Her followup LP, Tough Love, is more “Sweet Talk” than “Running” in its pop traditionalism. However, what prevents its climaxing moments from sticking like any of Devotion is how it mistakes the empathetic-by-nature theme of unrequited love as the core factor of its charm. Rather, it’s the commonality of that feeling that makes it harder to portray compellingly. Tough Love packages it too neatly. The amicability of the hooks starts to wear thin by the time the odd disco/synthpop of “Want Your Feeling” rolls around.
A common criticism of this decade’s R&B and soul simply addresses chops: These artists just don’t sing like they used to. Great music isn’t entirely a talent show; you gotta work with what you got.

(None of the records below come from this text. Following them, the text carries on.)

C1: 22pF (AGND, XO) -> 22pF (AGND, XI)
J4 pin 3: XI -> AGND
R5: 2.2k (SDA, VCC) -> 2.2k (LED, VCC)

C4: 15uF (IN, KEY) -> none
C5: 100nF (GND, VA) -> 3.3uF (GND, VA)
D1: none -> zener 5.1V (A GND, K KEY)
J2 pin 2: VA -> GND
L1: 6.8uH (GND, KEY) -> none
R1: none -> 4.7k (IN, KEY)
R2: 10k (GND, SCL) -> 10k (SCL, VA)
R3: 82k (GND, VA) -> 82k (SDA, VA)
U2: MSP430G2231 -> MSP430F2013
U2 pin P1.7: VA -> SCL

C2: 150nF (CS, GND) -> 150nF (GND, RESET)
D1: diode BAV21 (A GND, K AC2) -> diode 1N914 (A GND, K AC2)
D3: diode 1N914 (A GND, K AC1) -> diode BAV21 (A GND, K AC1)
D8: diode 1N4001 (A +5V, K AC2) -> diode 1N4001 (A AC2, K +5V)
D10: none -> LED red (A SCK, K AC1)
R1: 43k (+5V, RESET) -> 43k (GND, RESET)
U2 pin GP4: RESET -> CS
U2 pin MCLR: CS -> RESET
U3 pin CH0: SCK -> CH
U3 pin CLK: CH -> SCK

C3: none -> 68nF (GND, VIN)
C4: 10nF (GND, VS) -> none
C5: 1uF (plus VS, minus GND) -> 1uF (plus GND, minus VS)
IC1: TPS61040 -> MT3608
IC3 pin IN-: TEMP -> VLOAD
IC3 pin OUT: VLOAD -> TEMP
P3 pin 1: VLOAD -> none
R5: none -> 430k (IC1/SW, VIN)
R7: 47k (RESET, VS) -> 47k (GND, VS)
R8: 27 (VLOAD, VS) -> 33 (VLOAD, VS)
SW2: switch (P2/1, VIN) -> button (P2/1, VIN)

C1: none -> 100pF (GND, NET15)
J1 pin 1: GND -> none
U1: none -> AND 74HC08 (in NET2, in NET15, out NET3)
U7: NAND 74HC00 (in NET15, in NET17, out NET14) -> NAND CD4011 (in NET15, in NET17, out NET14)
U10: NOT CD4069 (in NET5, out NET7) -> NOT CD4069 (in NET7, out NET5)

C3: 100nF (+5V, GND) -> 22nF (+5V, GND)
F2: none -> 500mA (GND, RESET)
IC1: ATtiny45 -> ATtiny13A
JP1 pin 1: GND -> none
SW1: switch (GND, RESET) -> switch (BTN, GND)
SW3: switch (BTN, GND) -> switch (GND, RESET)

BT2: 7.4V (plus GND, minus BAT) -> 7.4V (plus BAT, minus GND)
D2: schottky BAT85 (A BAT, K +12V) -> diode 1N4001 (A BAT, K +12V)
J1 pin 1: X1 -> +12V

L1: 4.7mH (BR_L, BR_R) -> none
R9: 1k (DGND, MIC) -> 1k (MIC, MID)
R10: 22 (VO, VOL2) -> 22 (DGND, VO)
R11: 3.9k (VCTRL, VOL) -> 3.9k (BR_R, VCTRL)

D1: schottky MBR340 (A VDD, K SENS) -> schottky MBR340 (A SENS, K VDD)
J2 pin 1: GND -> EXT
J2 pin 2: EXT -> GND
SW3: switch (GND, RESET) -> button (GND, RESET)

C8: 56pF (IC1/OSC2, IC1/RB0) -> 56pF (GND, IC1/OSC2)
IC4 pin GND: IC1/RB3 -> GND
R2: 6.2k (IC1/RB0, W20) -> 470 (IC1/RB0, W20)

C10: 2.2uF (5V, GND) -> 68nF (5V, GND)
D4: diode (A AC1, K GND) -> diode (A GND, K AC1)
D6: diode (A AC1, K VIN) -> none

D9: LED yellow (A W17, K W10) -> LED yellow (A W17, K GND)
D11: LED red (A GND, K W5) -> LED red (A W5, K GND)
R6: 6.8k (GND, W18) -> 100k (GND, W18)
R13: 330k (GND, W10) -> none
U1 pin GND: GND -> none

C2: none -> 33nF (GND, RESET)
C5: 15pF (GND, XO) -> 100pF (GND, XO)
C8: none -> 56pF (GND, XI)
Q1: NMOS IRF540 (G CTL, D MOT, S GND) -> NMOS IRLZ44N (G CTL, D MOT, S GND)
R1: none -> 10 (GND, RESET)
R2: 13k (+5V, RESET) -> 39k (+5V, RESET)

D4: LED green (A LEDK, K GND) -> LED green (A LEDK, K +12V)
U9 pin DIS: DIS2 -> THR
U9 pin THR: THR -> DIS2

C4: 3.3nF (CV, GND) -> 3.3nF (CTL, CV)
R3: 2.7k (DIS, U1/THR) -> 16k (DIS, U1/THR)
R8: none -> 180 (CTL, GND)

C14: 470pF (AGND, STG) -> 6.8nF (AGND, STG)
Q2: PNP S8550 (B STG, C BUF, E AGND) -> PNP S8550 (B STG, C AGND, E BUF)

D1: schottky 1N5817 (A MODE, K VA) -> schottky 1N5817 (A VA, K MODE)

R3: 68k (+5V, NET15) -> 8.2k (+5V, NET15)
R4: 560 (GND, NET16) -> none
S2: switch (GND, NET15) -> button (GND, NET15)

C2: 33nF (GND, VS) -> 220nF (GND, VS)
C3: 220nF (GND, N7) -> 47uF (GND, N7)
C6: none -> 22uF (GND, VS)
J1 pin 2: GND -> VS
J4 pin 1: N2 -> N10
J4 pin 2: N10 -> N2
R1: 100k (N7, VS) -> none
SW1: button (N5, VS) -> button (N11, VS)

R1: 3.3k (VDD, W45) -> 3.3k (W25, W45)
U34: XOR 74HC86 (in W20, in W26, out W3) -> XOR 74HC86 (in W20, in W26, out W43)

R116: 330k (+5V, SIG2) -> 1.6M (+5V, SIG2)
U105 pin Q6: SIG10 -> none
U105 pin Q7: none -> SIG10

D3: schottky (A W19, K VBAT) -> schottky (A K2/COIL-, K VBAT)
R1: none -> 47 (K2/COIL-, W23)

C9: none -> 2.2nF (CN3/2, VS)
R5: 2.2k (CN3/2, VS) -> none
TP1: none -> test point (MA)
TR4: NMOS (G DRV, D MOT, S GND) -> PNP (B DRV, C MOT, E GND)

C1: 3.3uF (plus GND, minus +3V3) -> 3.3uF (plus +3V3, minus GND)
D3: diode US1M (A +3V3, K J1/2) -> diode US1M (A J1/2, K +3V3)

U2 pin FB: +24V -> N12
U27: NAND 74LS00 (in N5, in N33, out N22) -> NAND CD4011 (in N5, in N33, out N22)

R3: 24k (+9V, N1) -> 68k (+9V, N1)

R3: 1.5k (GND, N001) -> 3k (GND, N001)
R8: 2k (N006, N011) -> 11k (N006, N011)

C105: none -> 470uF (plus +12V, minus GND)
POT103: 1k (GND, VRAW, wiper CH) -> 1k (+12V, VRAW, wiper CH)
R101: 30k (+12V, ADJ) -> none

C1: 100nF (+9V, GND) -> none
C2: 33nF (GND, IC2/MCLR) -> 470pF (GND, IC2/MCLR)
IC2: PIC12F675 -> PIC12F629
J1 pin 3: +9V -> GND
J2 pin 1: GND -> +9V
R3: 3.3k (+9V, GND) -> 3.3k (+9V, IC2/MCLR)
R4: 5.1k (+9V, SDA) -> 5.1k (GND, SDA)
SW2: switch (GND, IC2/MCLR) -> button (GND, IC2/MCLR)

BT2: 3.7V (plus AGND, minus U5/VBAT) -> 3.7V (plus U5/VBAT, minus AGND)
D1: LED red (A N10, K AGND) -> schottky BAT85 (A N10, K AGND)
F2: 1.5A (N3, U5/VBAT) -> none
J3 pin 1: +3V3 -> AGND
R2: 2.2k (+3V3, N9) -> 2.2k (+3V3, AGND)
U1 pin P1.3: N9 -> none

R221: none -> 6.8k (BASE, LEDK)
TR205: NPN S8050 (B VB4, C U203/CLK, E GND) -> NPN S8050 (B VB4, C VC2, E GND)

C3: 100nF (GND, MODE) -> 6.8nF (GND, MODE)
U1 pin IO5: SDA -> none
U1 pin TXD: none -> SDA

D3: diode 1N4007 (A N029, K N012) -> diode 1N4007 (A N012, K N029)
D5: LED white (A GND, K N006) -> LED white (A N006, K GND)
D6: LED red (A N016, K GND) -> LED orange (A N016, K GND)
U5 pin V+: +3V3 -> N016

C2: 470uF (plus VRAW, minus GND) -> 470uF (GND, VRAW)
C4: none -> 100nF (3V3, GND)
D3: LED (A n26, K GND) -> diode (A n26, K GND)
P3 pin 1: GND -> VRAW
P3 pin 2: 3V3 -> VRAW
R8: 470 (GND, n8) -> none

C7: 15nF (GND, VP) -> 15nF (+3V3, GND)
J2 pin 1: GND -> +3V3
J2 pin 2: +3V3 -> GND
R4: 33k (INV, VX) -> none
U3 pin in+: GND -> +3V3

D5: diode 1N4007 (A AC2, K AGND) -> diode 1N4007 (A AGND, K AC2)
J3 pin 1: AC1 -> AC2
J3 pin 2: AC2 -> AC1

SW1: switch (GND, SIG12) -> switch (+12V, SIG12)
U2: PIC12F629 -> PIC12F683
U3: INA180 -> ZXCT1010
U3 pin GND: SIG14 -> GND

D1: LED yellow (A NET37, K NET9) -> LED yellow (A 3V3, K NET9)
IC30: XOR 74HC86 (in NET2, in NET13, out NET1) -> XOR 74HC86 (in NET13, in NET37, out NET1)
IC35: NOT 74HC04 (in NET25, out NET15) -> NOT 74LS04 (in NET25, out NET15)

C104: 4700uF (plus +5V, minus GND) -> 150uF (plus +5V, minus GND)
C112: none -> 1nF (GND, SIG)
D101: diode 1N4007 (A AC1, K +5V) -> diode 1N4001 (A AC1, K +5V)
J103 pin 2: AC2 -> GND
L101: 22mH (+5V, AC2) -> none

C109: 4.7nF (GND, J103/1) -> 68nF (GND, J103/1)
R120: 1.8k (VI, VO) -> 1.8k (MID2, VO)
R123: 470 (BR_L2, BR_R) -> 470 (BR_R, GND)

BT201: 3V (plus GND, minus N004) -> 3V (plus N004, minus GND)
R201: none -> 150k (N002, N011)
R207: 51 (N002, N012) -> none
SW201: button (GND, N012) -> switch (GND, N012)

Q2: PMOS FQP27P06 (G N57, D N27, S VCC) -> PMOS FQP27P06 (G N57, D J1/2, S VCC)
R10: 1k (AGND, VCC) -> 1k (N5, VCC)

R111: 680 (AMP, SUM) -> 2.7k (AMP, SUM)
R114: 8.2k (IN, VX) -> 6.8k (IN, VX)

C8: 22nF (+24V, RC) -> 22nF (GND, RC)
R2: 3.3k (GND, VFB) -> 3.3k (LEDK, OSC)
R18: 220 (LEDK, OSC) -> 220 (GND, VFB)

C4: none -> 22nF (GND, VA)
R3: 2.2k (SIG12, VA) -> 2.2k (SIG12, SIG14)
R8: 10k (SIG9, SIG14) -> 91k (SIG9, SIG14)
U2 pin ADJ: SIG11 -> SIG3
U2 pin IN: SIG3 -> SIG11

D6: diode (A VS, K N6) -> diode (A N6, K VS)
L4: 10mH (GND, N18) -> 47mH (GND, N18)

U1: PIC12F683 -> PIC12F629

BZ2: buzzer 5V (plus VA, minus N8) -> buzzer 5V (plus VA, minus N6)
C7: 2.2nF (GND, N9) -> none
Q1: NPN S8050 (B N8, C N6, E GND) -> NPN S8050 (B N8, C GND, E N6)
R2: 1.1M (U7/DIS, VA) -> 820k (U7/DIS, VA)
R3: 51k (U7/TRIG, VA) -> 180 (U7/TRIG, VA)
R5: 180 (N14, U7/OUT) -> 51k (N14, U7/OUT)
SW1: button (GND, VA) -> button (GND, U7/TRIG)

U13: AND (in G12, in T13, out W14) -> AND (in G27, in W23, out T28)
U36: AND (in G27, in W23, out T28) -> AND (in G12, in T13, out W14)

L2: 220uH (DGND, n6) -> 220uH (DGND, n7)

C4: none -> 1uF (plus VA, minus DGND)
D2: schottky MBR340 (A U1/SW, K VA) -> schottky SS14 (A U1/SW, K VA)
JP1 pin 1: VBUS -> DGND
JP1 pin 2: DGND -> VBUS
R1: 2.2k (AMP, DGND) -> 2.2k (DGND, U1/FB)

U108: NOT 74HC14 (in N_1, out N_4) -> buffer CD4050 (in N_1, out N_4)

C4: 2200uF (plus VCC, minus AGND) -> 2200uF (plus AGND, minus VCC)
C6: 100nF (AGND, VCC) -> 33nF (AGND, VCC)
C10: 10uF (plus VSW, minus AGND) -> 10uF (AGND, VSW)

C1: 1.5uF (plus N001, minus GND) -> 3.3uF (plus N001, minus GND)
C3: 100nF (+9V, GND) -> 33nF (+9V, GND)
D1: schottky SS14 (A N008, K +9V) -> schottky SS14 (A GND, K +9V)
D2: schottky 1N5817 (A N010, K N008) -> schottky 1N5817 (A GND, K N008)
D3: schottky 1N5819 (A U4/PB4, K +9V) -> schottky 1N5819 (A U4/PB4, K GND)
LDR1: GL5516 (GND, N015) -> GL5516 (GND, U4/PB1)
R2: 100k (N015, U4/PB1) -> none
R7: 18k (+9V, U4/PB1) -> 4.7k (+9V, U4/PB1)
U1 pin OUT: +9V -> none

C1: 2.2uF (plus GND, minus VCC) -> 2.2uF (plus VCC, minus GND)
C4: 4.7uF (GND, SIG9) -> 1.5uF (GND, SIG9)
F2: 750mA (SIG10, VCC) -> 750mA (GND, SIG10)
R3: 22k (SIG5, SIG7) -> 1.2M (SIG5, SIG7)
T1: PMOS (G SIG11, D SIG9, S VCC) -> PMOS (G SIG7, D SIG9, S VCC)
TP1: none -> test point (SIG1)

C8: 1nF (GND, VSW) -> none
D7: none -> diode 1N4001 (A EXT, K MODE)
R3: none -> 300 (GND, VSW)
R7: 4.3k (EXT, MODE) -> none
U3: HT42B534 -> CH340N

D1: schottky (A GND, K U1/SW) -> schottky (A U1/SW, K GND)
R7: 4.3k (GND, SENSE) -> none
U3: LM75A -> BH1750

Ware’s voice has always been more about charisma than technical ability, but she ended up striking gold when she linked up with Dave Okumu, who had a hand in nearly every track on Devotion. It was symbiosis: Okumu’s quiet-storm glitz smoothed out whatever vocal shortcoming or lyrical verboseness there was, while Ware’s maximal use of what she has — switching between cooing and autonomy — further elevated the sonic backdrop. The duo strikes gold again with “Sweetest Song”. The flange-riddled guitar and the submerged percussion emanate darkness that eventually breaks when the hook, a cocktail of groove and wistful repetition, comes along.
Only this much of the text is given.